Wednesday, May 26, 2010

June's Bar

I don’t think I've ever really knew how much we loved each other. Everything I loved about June W. was everything I lacked: family, stability, credit, home, friends and pets. I just watched “Crazy Heart” with Jeff “The Dude” Bridges and saw myself in every scene. Especially when he did a face-plant on the bed just before telling his friend he’s done drinking.

I wish I could say that I’m done drinking after watching that movie, but I am writing this drunk.

June did everything for me. She made me so happy. The only thing that she didn’t do was the only thing she couldn’t do: give me a child. (That is another story.)

But I’ve learned something about her being away from her. She really missed her drinking partner. As much as she tried to handle the end of our marriage with me trying desperately to stay sober, she could not be happy with a sober husband. She needed someone who could drink with her.

The more we’d learned about each other, the less honest we’d become. We both created our own set of denial: mine not accepting being an alcoholic and her’s not being married to one. She became the ultimate denial supporter.

She didn’t want to admit that she married an alcoholic, even though she saw all of the signs beforehand. She wanted to present a stable drinker to her Wisconsin heavy drinking family. It’s like she almost had something to prove. She had finally met a man that can hold a job and drink at the same time.

Once it became one or the other, she no longer was interested in me. June had fallen out of love. Her best friend could no longer drink with her.

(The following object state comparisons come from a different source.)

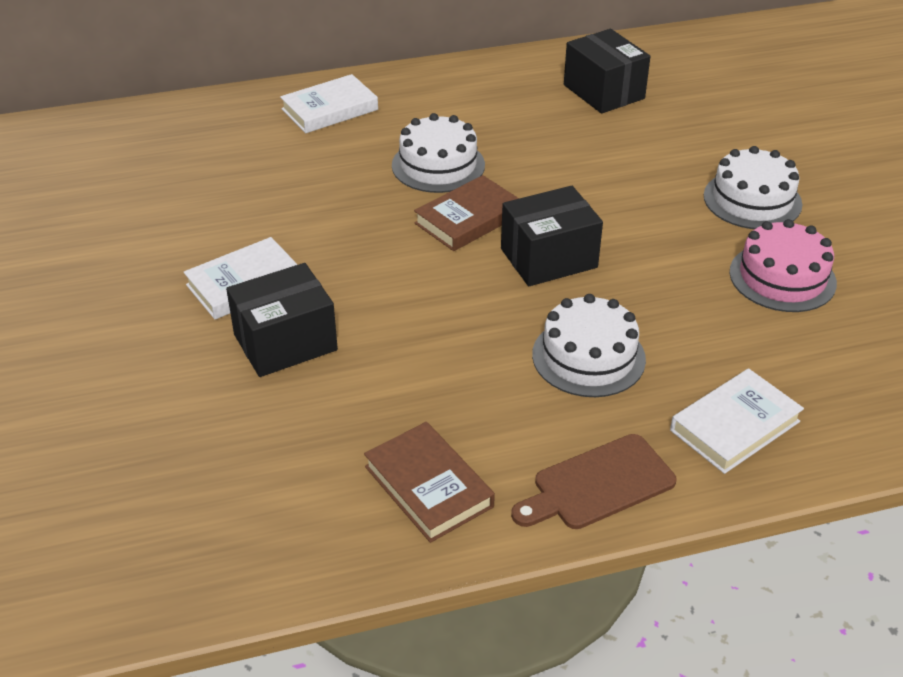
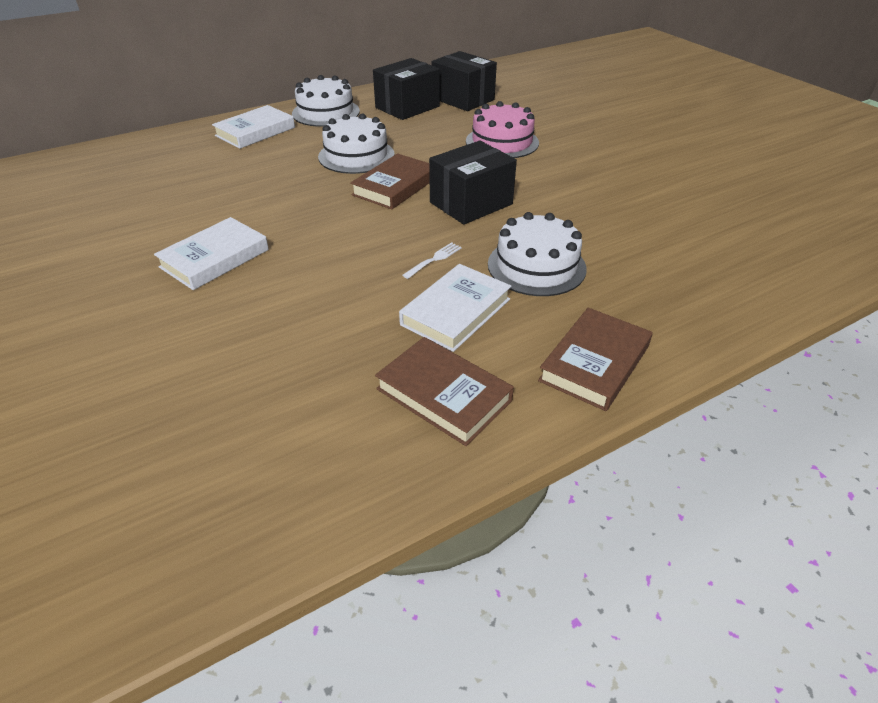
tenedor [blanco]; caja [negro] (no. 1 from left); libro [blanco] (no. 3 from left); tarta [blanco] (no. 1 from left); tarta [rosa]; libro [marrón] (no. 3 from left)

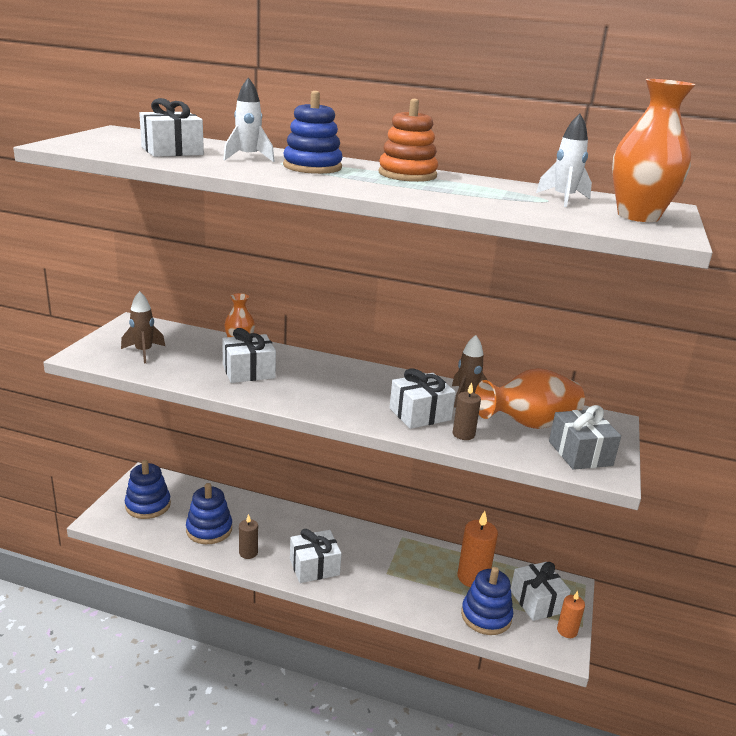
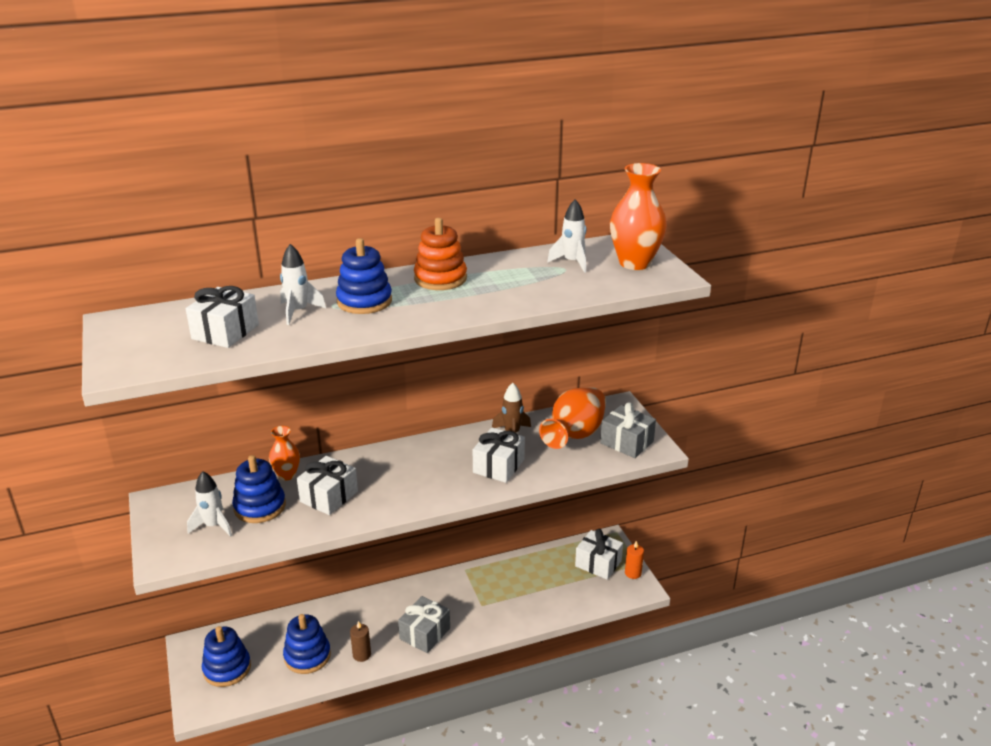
vela [marrón] (no. 2 from left in the first image); vela [naranja] (no. 1 from left in the first image); juguete apilable [azul] (no. 2 from left); cohete [blanco] (no. 1 from left); regalo [gris] (no. 1 from left)

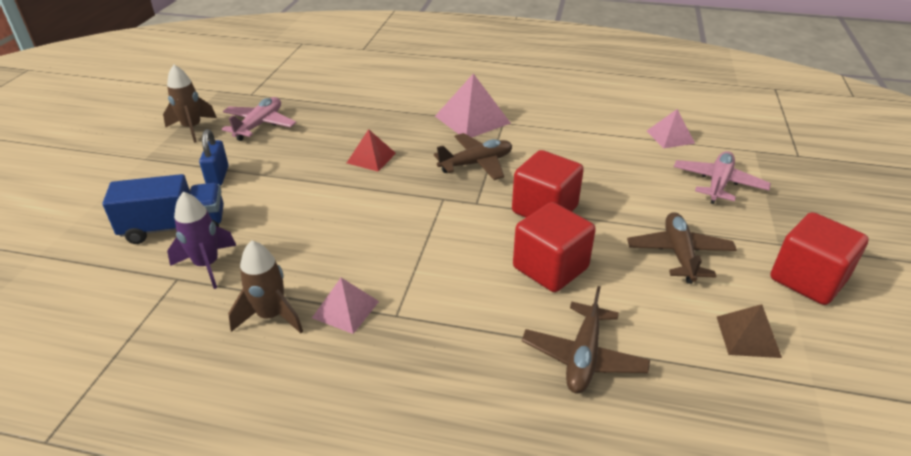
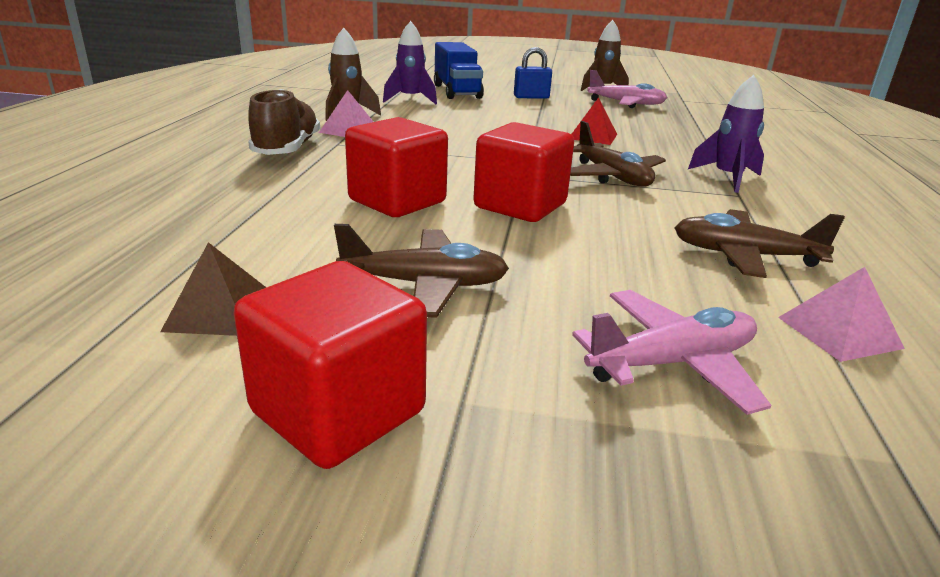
zapato [marrón]; avión [marrón] (no. 3 from left); cohete [morado] (no. 2 from left); avión [rosa] (no. 2 from left)

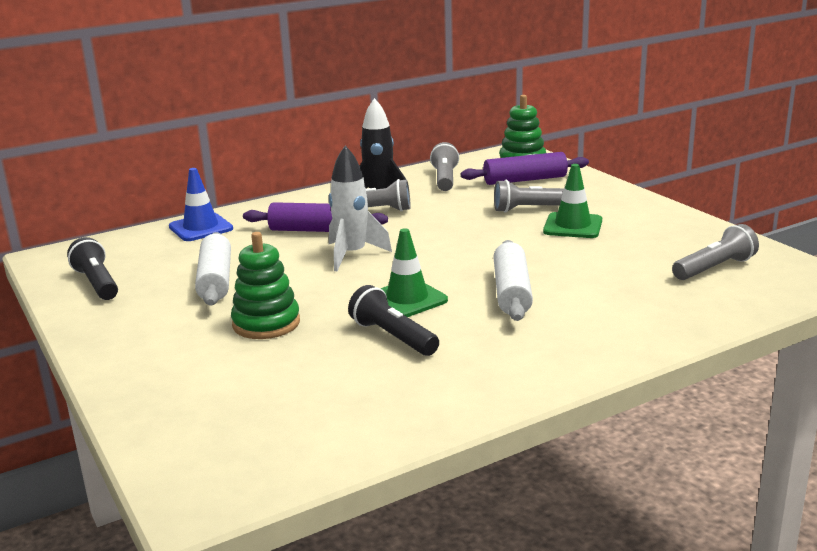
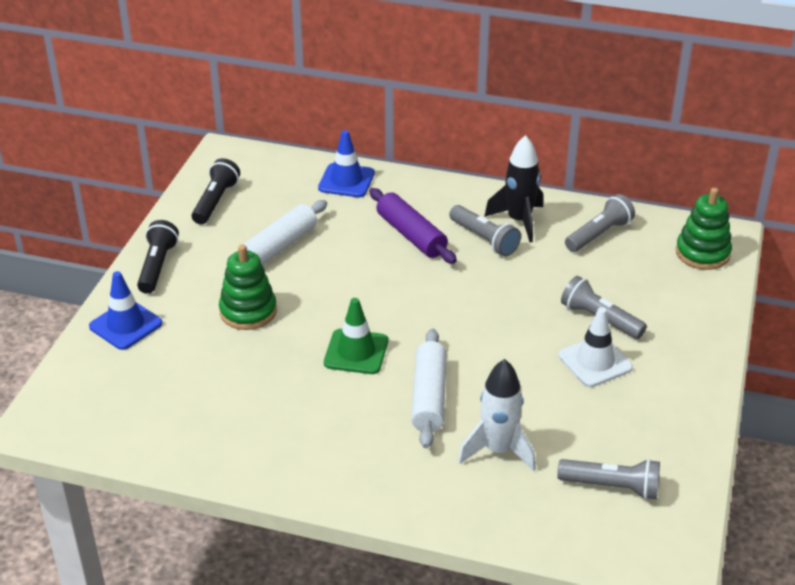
rodillo [morado] (no. 2 from left in the first image); cono de tráfico [azul] (no. 1 from left); cohete [blanco]; lámpara de mano [negro] (no. 1 from left); cono de tráfico [blanco]; rodillo [blanco] (no. 2 from left)

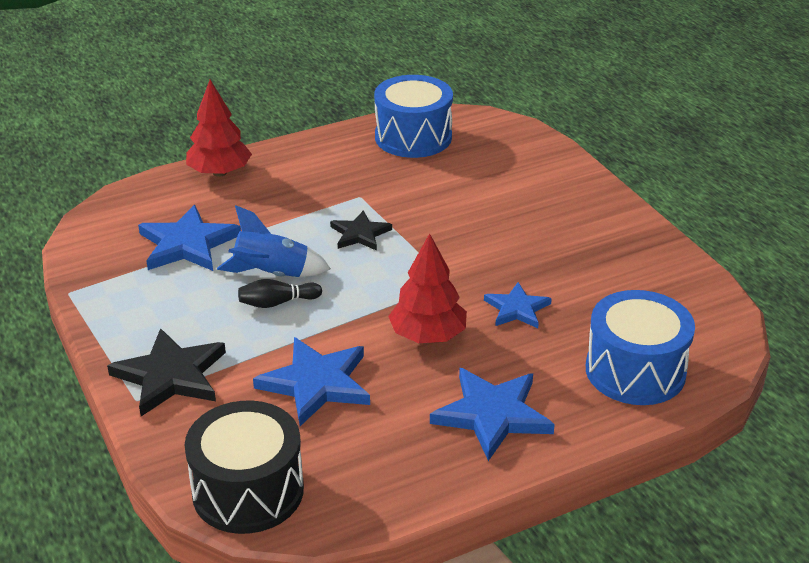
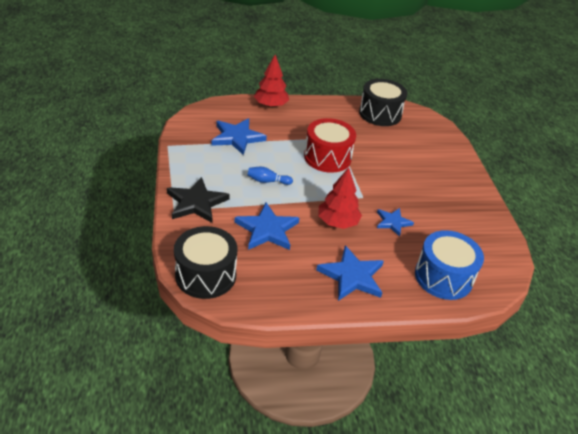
cohete [azul]; tambor [rojo]; bolo [azul]; tambor [negro] (no. 2 from left)

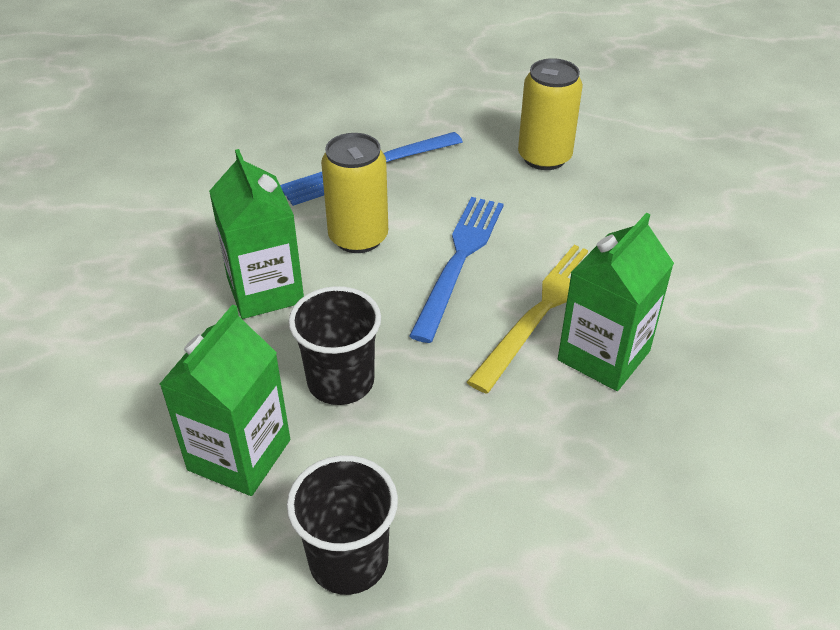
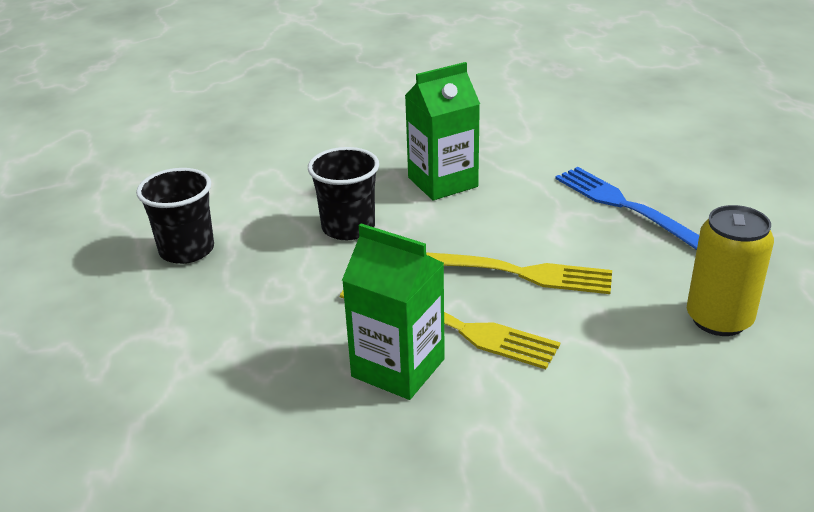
cartón de leche [verde] (no. 1 from left in the first image); lata [amarillo] (no. 1 from left in the first image); tenedor [amarillo] (no. 2 from left)

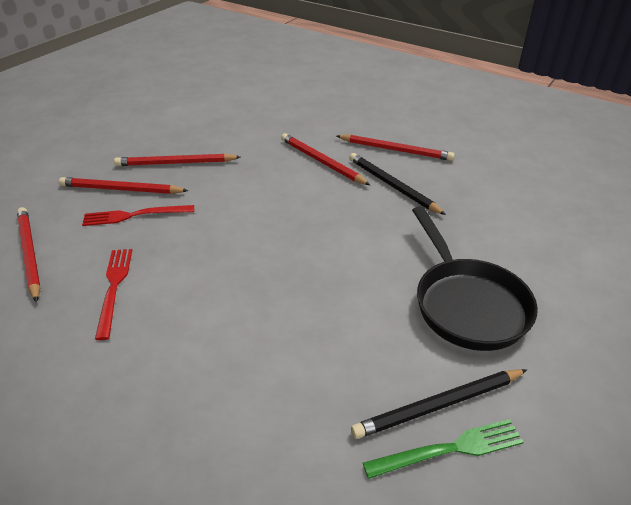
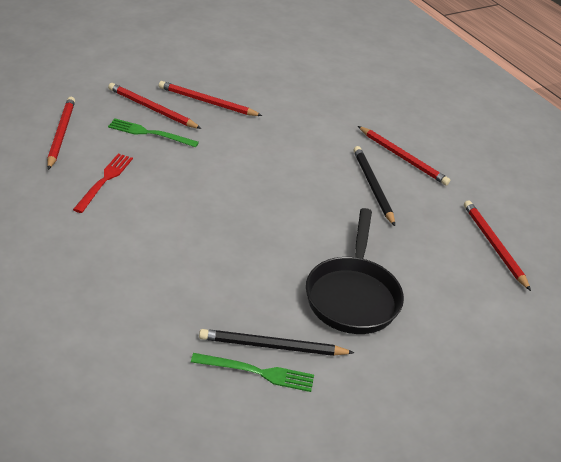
lápiz [rojo] (no. 5 from left); tenedor [verde] (no. 1 from left)

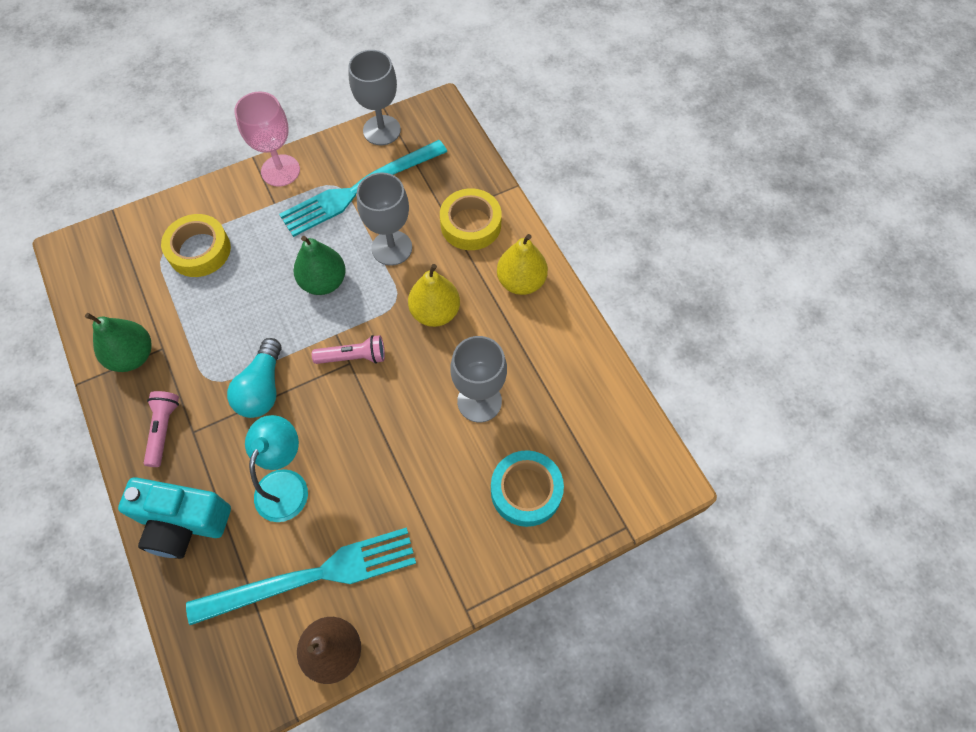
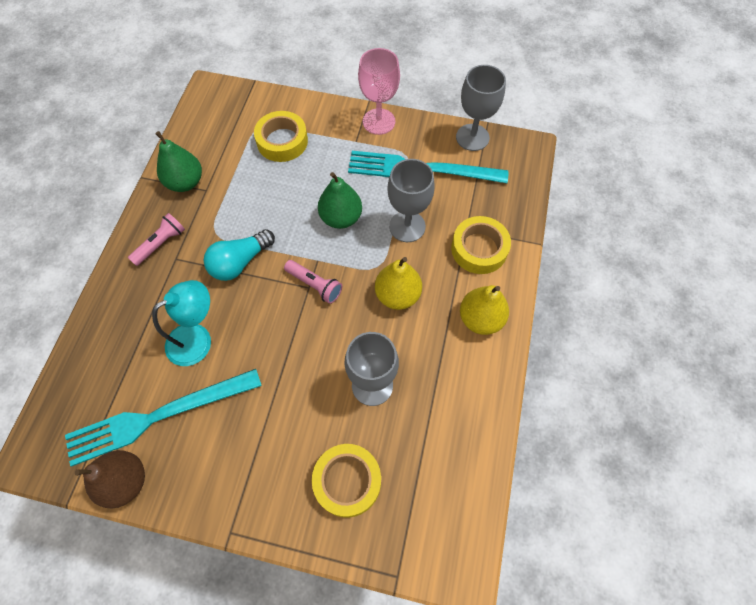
cámara [turquesa]; cinta adhesiva [amarillo] (no. 2 from left); tenedor [turquesa] (no. 1 from left)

So, what did she do? She divorced me and built a bar, in the living room (well, just off it.)

I have never loved anyone in my life more than her, June. And I can’t get over her. I told her that I will always change. I changed into a sober man. She became disinterested. I turned to the bottle. I really didn’t know where else to go. I still don’t.

Her family saw how crazy we were for each other. I fell in love with them; they’re good people. I don’t have much in the way of family. I miss family. I really don’t have any now.

And I loved June like no other man has loved a woman. When we were together, it was like glue. Just being in the same bed made me stroke her legs with mine, rub her aching muscles, pop in her dislocated spinal vertebrae. June was the kind of woman that would take time in a morning shower for a personal scrub down, no matter what her schedule.
She liked the way I took care of things in the morning, like setting the Boss for random jazz music as an alarm clock, making the coffee, feeding the cats and clearing their box; that simple stuff. I always made sure she had a good start for the day.
She loved when I sang to her in Spanish, barely naked.

I miss doing that.

We’re all getting older. That kind of fun probably wont ever happen for us.

But, she meant a change for us. At that time, we needed it. We were cheaters.

Being married meant we’d bean done with cheating, or so we thought.

This is not the kind of relationship you want to describe to your family.

This is the kind of bar that her family dreamed of, in-house, laminate, sweet lighting, European in nature, but Wisconsin in root. Thankfully she created more of the former than the latter.

It was supposed to be a place that you can just come in, play dice, talk local, bitch about work, that type of vent. That’s all she wanted. Nothing worse.

Photos were collected, and posted. She’d married a photographer, yet she never posted photos of him. She only posted photos of friends that were more drunk than her. I noticed that. It was tasteful, as tasteful as party can be. But, thought was there.

June W. is not the ultimate party girl. She’s holding out; for someone. Not me, that’s for sure. We’ve done that dance.

I love June. I will always love her. I can tell you in detail why I will always love June, but that is not important to her nor I, nor anyone else. I just know that I must let that love lie and die. If you’re a drunk, you’d know why.


Sincerely Yours,


-- Without Wax

2 comments:

Unknown said...

This blog is awesome. Please include me in your recovery links:

www.rainbowrecoveryclub.org/author/laurenl

Em said...

I'm sorry for your sadness. I hope that you can find your way, your happiness. It's hard to deal with tough times sober, sometimes I feel my marriage will end and I only have 10 months sobriety. before I came to AA my husband, my best friend was my number one drinking buddy. Our relationship has changed, he drinks I don't. but I hope the love is still there and we can get through this. However, I won't give up my sobriety for anything or anyone. I'll never go back to that despair.